Book Read Free

What Lot's Wife Saw

Page 28

by Ioanna Bourazopoulou


  With the fine edge of the brush I applied a thin trail of foam over his upper lip. My boy, where is your jealousy that drove me mad in Liverpool, where is your fickleness, your cowardice, your superficiality that’s ruined my life? I started on the second cheek, applying an even coat on both. Why aren’t you petulant, why don’t you complain, why don’t you react, you who got angry without any reason, who cried over nothing, who loved without knowing what the word meant? I silently put the brush down and wiped a drop of foam that was poised to trickle down his Adam’s apple. You were blind but now you see with a thousand eyes, you stammered but now you make speeches, you hated but now you are indifferent, you were easy to kill but now …

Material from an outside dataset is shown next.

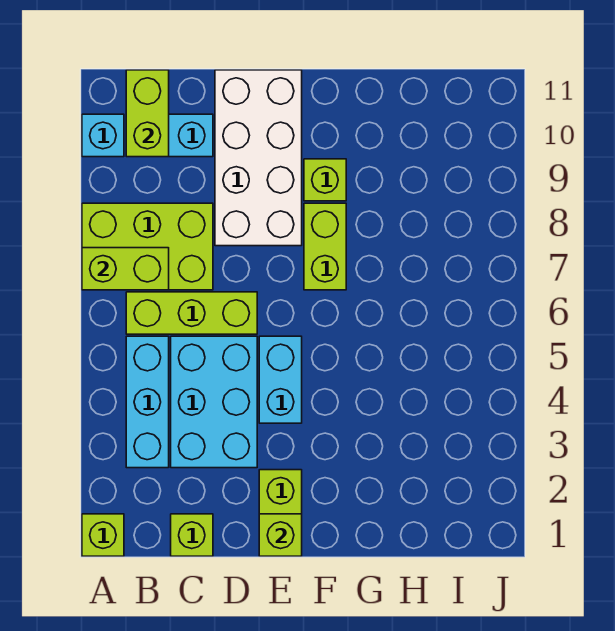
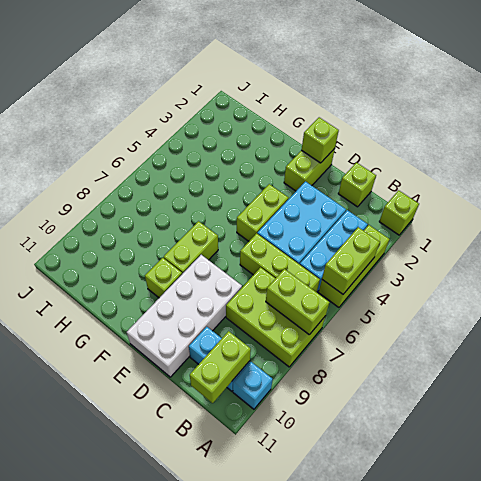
none -> lime brick A3:A5 level 1
none -> lime brick A4:A5 level 2
cyan brick E4:E5 level 1 -> lime brick E4:E5 level 1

  I reverently picked up the razor. I checked whether his breathing was still regular. I knew perfectly well what I should do to stop it permanently for a truly live man but I wasn’t totally sure that this one was. Was it really blood pulsing in his blue veins? I studied his face, seeking signs of life. I got very close, my lips reached the level of his until they were almost brushing. I felt a surge of desire. I wondered whether I should dare taste them. My lips parted in preparation; how else was I to confirm that he was actually alive?

  “Talk to me about your love life with my predecessor,” he said softly.

  I was thrown off-balance, standing, as I was, in two ports simultaneously, one foot in the Colony and the other in Liverpool, with my mind awkwardly straddling twenty compressed years. I couldn’t understand the question, I mean, to which of my two men was he referring? Whom did he consider his predecessor? I repeated the question in my head, hoping it would be easier to cope with the second time around. Alas, it was impossible to discern whom he had nominated as his “predecessor”. Love life? The man that had loved me in Liverpool would melt inside me, whereas Bera would remember his need for me every time he found the Green Box’s instructions distasteful and he needed to let off steam.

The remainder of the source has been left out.